On Wed, Mar 9, 2011 at 5:24 PM, Soonbo Han <soonbo.han@lge.com> wrote:

> Hello,
>
> Although I already told this to Koji in person, I'm sending this email for
> KIG members to encourage further discussion or comments.
>
> In my understanding, the codes for CHOSEONG, JUNGSEONG, and JONGSEONG are
> for conjoining to form a letter so that they are not used to display by
> themselves. Each Jamo (Korean alphabets - each consonant or vowel) can be
> displayed by using other code categorized as LETTER. For example, there is a
> LETTER A for displaying JUNGSEONG A.
>
> 1161; N # HANGUL JUNGSEONG A
> 314F;W # HANGUL LETTER A
>
> Since LETTERs are W(ide), I think this issue is not a problem anymore to
> display JUNGSEONG(vowel) itself in vertical mode. However, I'm not an expert
> in this area, any comment from KIG members will be welcomed.
>

Well, the number of medial vowels in the Korean conjoining letter block
(U+1161 .. U+11A7 and U+D7B0 .. U+D7C6) is much larger than the number of
vowels in the Korean compatibility letter block (U+31xx). So, I'm afraid
what you wrote does not hold well.

Anyway, I can't think of any good reason to rotate some Korean conjoining
letters while not rotating others when they stand by themselves in a
vertical layout.

I've just had a close look at EastAsianWidth.txt and I found something more
interesting / inconsistent.

U+1100..U+115F (leading consonants and leading consonant fillers) : W
U+A960..U+A97C (leading consonants) : W

U+1160..U+11A2 (medial vowel filler and medial vowels) : N
U+11A3..U+11A7 (medial vowels) : W   : Unicode 5.2
U+D7B0 .. U+D7C6 (medial vowels):  : W  : Unicode 5.2

U+11A8.. U+11F5 (final consonants) : N
U+11F6..U+11F9 (final consonants): W  : Unicode 1.1
U+11FA..U+11FF (final consonants): W : Unicode 5.2
U+D7CB..U+D7FB (final consonants) : W

As summarized above, some medial vowels are N while other medial vowels are
W. The same can be said of final consonants.

Initially, I thought the inconsistency was introduced when a new set of
consonants and vowels were added in Unicode 5.2. However, that does not seem
to be the case, either because U+11F6 .. U+11F9 (encoded in 1.1) have 'W'
while U+11A8 .. U+11F5 (also encoded in 1.1) have 'N'.

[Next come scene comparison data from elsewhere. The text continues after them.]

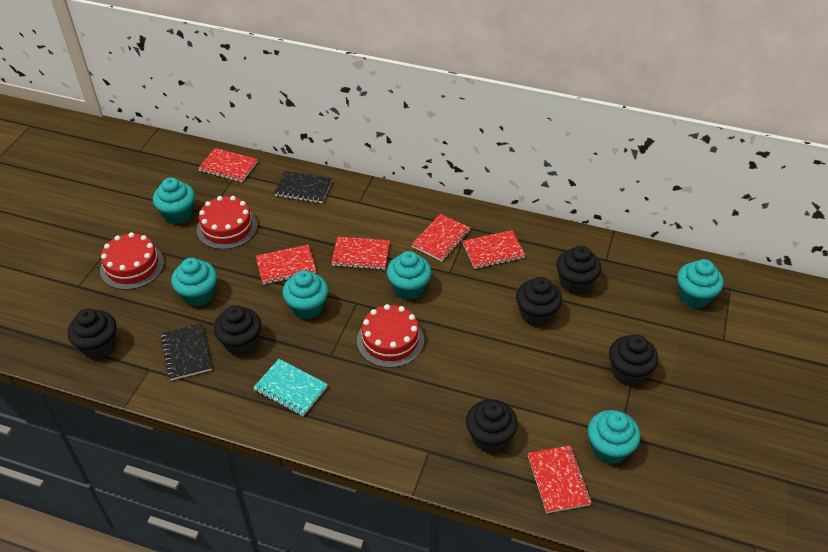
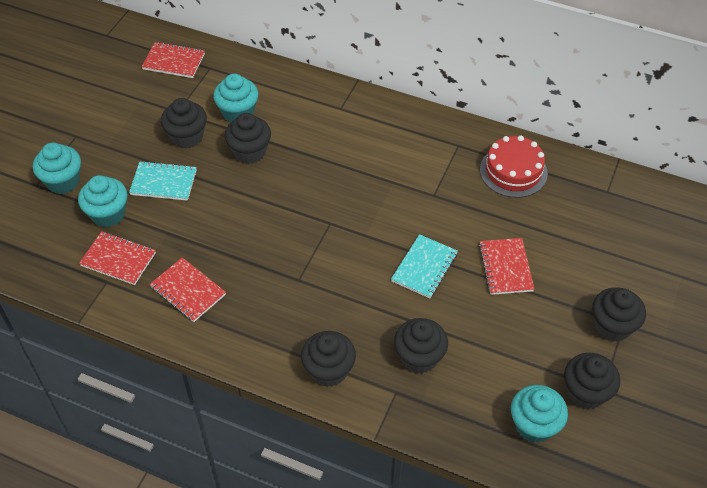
black notebook: 2 -> 0
red cake: 3 -> 1
red notebook: 6 -> 4
turquoise cupcake: 6 -> 4
turquoise notebook: 1 -> 2

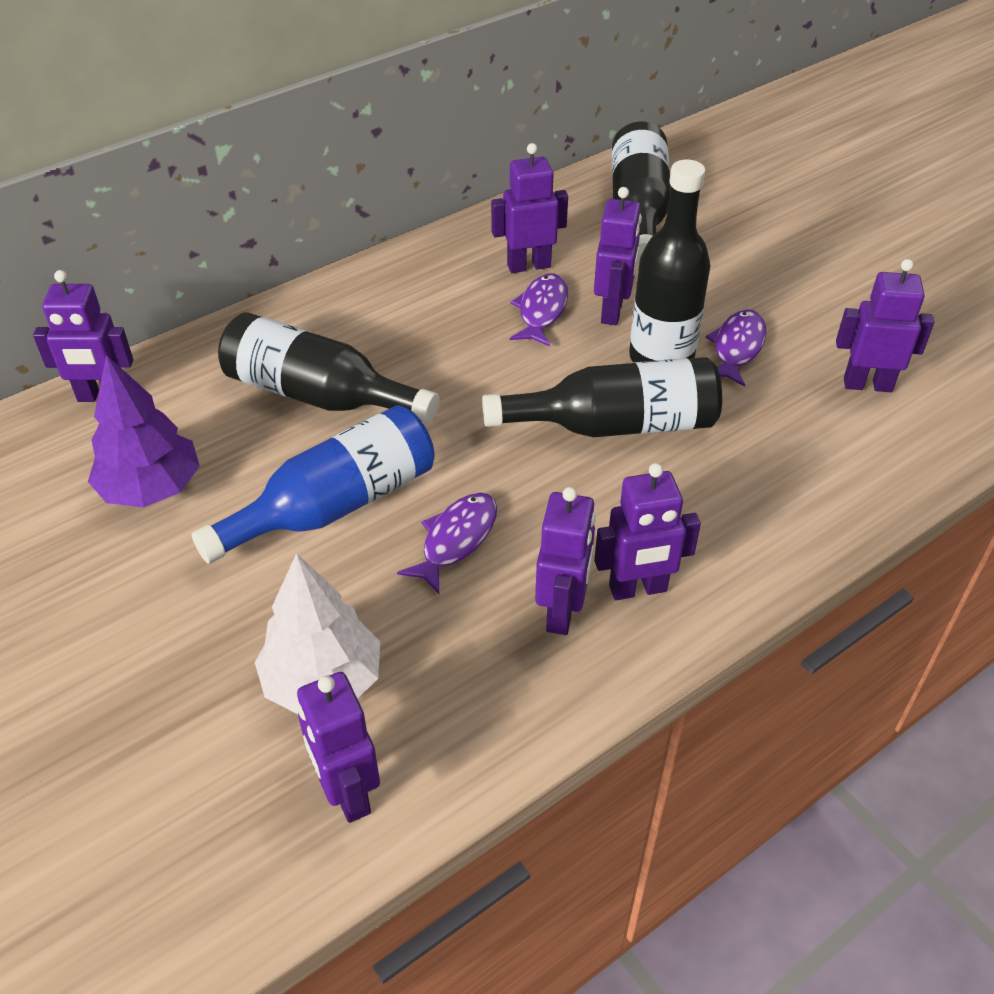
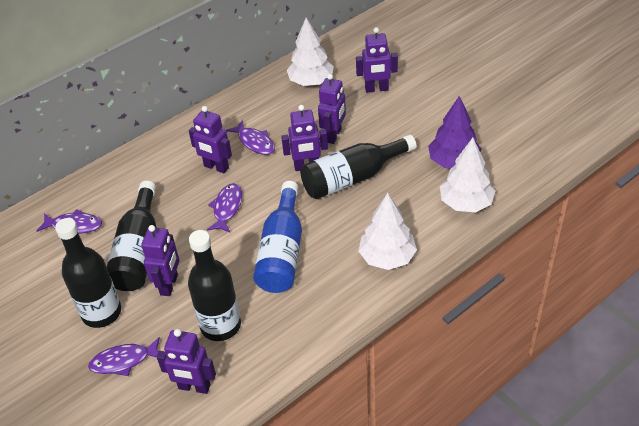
purple fish: 3 -> 4
purple robot: 7 -> 6
white tree: 1 -> 3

If all the leading consonants are 'W' while all the medial vowels and final
consonants are 'N',  it's at least consistent.

However, as shown above, that's not the case, either. So, I'm even more
confused as to why they're different. Is this a conscious decision (based on
the shape of each character)  or just an oversight?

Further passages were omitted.